Now in its second generation, the Leaf is beyond an early-adopter showpiece; it makes a solid case for electric cars. The regular version claims a range of 186 miles, while the e+ version states 236 miles. However, in real-world driving, the range comes down a little for both variants. In city environs the Leaf is a real pleasure to drive, with auto-braking when you take your foot off the accelerator. And with no Congestion Charge, the lowest company car tax bracket, and zero VED, it's hard not to love the Leaf.

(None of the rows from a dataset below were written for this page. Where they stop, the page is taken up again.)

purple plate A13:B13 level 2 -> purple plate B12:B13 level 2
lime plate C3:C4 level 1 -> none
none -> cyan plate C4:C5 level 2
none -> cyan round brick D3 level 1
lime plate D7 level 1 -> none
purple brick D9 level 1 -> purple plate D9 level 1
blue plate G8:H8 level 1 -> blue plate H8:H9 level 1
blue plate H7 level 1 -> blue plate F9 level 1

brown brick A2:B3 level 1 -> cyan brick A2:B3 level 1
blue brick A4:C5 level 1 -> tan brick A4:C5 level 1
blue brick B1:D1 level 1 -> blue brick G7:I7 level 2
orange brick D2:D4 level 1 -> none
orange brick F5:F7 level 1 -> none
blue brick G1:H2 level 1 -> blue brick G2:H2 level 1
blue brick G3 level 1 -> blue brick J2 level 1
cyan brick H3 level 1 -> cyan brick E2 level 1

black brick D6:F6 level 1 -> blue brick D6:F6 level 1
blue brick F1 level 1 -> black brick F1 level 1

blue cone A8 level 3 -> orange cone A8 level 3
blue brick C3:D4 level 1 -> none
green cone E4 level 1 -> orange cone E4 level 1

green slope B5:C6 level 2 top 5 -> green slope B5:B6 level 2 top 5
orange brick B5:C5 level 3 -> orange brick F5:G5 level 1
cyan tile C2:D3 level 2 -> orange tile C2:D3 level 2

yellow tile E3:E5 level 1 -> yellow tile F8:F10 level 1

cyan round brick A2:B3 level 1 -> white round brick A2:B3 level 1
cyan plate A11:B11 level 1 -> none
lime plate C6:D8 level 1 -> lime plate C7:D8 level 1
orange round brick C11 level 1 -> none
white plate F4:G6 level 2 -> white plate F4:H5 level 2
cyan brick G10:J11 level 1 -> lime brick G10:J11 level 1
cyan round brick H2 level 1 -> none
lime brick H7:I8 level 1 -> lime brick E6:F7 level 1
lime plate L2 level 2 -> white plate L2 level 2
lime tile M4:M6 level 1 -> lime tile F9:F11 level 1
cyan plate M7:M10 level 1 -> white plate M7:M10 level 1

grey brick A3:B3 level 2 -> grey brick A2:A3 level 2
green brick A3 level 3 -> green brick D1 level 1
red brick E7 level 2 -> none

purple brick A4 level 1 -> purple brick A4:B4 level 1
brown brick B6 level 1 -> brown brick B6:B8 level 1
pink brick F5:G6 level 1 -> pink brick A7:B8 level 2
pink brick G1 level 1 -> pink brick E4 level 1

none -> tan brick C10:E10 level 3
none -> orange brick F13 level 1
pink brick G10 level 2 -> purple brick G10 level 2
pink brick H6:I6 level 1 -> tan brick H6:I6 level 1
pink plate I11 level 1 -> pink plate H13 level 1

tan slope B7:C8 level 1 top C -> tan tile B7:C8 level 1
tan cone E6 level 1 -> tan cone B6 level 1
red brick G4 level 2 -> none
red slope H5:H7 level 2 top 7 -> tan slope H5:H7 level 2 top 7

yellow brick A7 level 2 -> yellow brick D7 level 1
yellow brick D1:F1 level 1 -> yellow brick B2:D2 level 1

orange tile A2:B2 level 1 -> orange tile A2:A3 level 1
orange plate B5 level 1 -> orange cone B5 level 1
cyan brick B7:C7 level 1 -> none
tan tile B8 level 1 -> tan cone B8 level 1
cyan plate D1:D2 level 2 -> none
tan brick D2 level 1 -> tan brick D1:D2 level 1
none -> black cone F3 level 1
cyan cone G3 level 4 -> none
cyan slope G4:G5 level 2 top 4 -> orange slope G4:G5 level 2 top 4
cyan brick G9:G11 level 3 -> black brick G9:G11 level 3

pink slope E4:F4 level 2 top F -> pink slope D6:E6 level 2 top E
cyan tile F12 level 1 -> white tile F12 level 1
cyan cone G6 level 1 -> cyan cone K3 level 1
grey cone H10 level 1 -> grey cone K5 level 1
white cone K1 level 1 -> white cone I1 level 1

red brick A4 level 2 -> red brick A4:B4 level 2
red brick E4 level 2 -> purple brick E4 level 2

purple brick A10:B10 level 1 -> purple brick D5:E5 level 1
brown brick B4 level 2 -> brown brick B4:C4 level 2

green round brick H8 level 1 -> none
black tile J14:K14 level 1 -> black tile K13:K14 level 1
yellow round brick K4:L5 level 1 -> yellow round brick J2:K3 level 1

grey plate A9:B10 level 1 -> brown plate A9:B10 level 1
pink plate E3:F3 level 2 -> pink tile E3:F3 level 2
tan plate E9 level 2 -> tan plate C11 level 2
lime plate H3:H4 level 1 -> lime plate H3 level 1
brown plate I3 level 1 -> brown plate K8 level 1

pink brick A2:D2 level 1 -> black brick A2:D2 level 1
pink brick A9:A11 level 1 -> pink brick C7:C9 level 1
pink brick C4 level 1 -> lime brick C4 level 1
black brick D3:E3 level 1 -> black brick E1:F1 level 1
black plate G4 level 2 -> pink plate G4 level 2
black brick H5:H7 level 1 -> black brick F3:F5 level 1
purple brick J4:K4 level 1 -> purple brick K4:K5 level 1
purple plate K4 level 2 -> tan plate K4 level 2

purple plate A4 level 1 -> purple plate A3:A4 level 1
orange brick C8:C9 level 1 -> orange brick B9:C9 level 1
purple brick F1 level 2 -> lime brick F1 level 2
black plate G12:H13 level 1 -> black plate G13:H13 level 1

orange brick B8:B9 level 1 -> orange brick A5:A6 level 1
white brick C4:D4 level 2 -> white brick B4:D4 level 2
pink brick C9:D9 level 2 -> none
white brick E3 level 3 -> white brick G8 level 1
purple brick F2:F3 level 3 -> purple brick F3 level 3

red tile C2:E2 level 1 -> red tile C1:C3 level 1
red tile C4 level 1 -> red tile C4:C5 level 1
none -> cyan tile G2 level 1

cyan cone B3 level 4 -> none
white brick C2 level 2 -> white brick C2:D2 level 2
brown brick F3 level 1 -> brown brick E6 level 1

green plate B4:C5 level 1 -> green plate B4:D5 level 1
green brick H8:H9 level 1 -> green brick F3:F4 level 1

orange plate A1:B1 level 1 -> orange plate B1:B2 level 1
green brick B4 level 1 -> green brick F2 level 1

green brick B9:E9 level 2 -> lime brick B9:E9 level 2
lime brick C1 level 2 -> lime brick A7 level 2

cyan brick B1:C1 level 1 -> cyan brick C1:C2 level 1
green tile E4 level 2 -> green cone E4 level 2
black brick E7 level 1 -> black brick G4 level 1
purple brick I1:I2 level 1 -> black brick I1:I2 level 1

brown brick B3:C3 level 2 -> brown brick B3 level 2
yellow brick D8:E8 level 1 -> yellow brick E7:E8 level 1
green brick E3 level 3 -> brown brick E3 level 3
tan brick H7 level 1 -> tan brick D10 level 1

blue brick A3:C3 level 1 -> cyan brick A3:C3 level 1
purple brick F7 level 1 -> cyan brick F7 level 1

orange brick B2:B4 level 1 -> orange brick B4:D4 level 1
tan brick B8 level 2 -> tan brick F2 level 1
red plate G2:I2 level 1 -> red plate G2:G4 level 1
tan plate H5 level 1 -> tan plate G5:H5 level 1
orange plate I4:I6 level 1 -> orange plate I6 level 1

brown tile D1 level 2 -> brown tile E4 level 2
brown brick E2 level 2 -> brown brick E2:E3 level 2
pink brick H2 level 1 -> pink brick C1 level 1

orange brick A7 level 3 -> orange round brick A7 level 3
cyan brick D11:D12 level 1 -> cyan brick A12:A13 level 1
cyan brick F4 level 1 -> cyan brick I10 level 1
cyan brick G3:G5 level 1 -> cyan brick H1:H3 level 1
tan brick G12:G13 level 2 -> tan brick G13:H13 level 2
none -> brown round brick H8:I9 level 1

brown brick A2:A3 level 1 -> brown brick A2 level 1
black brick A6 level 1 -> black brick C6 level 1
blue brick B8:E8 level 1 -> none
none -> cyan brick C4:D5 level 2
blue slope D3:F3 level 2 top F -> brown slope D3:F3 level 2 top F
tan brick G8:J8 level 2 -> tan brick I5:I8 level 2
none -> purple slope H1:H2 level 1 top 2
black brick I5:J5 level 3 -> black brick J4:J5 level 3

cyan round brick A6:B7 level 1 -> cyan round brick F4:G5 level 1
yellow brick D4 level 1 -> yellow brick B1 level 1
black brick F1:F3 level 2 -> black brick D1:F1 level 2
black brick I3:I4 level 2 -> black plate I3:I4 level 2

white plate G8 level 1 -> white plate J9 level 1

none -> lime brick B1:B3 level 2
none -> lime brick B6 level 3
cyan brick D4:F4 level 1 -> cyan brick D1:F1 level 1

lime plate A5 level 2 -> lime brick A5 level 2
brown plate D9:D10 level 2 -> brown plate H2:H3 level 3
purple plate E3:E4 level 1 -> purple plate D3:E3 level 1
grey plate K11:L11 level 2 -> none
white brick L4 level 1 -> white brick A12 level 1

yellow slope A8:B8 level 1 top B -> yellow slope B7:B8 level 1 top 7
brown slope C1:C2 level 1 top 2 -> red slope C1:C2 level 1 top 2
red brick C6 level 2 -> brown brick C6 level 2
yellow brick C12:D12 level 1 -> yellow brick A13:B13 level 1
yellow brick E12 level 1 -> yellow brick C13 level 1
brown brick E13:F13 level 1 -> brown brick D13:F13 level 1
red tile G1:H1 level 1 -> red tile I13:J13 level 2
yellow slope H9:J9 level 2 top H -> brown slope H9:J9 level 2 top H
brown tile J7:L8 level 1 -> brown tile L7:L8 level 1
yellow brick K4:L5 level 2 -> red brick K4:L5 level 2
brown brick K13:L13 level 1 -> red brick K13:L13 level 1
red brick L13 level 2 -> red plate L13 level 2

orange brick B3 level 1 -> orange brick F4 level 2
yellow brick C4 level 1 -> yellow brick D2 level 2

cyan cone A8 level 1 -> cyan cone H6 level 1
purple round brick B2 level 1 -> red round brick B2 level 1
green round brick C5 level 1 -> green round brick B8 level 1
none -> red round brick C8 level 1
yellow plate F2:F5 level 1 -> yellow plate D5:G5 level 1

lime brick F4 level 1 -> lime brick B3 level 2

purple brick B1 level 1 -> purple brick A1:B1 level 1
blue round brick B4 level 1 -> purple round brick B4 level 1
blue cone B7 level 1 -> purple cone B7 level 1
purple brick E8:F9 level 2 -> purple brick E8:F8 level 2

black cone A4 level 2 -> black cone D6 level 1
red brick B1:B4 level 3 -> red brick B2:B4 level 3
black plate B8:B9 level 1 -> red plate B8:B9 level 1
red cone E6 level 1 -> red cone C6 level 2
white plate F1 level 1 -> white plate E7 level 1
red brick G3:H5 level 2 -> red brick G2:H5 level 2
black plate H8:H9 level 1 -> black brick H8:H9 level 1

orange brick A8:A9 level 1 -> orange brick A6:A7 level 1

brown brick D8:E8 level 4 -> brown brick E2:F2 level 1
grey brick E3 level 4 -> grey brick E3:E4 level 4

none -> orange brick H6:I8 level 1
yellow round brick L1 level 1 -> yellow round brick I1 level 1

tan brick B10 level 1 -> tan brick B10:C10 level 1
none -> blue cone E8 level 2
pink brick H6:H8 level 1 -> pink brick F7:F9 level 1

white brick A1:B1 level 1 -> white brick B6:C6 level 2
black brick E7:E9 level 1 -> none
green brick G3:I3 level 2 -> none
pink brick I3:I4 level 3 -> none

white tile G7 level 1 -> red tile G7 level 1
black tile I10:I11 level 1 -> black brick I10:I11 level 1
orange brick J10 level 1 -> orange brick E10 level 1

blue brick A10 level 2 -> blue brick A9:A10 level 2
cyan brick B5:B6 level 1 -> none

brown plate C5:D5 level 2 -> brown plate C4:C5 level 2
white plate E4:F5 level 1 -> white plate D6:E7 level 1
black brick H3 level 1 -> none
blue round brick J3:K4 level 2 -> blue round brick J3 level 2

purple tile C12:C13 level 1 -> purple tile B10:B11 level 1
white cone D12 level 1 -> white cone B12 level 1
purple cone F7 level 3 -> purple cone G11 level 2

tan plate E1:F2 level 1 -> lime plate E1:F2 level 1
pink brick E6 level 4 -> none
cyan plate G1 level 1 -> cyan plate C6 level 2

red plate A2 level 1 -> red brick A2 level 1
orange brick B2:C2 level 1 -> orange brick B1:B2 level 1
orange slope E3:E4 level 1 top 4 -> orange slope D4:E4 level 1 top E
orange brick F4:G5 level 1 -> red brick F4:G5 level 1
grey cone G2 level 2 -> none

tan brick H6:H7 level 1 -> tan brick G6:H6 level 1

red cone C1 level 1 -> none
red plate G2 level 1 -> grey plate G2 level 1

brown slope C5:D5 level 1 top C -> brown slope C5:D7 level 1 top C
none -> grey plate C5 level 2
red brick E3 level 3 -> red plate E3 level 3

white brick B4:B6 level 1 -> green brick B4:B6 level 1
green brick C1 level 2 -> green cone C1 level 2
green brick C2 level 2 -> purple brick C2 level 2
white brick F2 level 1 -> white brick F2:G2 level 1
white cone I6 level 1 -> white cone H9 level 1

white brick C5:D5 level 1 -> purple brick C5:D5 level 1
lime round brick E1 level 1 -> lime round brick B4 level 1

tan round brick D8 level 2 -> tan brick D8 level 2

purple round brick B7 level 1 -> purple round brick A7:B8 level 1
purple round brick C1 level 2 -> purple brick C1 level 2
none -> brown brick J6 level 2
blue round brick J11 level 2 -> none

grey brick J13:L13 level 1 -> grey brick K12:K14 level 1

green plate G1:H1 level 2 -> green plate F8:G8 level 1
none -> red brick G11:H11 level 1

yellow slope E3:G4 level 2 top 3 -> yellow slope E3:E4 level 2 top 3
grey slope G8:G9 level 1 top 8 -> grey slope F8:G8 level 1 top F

It's all but impossible to buy an SUV with Congestion Charge exemption, unless you choose an Outlander PHEV. It's low emissions also place it in the lowest company car tax bracket. For short urban trips it delivers excellent fuel economy (28 mile range on electric), but when switching to petrol for longer trips your costs will increase significantly. The battery pack also means you only get 5 seats instead of 7. However for regular London commutes it's a real winner.
At £60,000, the V90 T8 is hardly cheap, but with low company car tax and exemption from the Congestion Charge, the initial outlay is offset somewhat. In the upmarket hybrid estate segment, the T8 has almost zero competition. It boasts a range of 24 miles, which will be sufficient for many urban commutes, and a five-star NCap safety rating. It's also comfortable, and looks as luxurious as you'd expect for a 60 grand car!
A genuinely sporty Beamer that saves you money? That'll be the 330e. It features the incredible build quality you'd expect from a BMW, with the added benefit of an electric motor and a claimed range of 25 miles. In the real world this falls to about 10 or 15 miles, but the resultant savings can add up over a year. And of course, with emissions of 44g/km, you won't pay a penny for the Congestion Charge.
Arguably the most comfortable of all Congestion Charge-exempt cars, the 350e deals with London's potholes with consummate ease. Its 30-mile electric range keeps daily costs down, while it occupies the second lowest company car tax bracket. The £45,000 price tag is steep, but the model is nevertheless proving popular in this limited segment.
With a claimed electric range of 32 miles, the Ioniq Hybrid will keep daily commuting costs low, as will the frugal 1.6L engine. Add Congestion Charge-exemption, a nicely made cabin and a comfortable ride, and this is a great choice for London commuters.
The I-Pace proves electric cars can deliver blistering performance (0-60 in 4.5 secs), while cutting emissions and costs. Range is claimed at an impressive 292 miles, although real-world driving won't match this figure. The starting price of £65k means no VED exemption, but you won't pay a penny for the Congestion Charge.
Emitting just 49g/km, the XC90 T8 effortlessly avoids the Congestion Charge, and boasts a range of 28 miles (expect 20 in real world). It is also the only seven seater that avoids the Congestion Charge. However, at £60,000+ new, you won't be able to sidestep VED.